Twitter’s board of directors has previously urged its shareholders to approve the sale of the company to Musk.

On Friday, Musk’s legal team sent a letter to Twitter, in which he cited another reason for calling off the proposed acquisition. Musk’s team claimed that the multimillion-dollar payment that Twitter paid to whistleblower Peiter “Mudge” Zatko violated the terms of the deal.

Zatko last month alleged “extreme, egregious shortcomings” by the social media company regarding privacy, security and content moderation.

Musk’s latest letter is his third attempt to call off the Twitter deal.

Tesla’s CEO’s legal team first filed a notice with the SEC on July 8 to terminate the Twitter acquisition, alleging that “Twitter has failed to honor its contractual obligations.”

A follow-up letter on August 29 cited accusations by Zatko as the reason why the deal would not go through.

In Friday’s letter, Musk’s legal team said an alleged $7.75 million severance payment to Zatko from Twitter is another violation of the acquisition agreement.

Twitter said it has not breached any of its obligations.

“As was the case with both your alleged termination notices dated July 8, 2022 and August 29, 2022, the alleged termination set forth in your letter dated September 9, 2022 is void and unlawful under the agreement,” the social media giant’s legal team wrote. to Musk’s representatives.

“Twitter has not breached any of its representations or obligations under the Agreement, and upon receipt of shareholder approval from Twitter at its September 13, 2022 special meeting, all conditions precedent to the closing of the Merger will be satisfied.”

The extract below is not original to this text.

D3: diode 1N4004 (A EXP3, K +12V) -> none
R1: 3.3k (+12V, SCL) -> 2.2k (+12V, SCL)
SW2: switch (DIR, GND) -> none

The Twitter Musk saga has become very complicated. Musk initially proposed to buy the company in April. After some resistance, Twitter agreed to the deal.

Shortly after, however, Musk started complaining that the number of fake or spam accounts on the social media platform is higher than disclosed.

Twitter and Musk will face trial in Delaware on Oct. 17 to resolve Musk’s bid to cancel his takeover of the company unless they reach a settlement first.

Musk may include Zatko’s allegations in his counter complaint.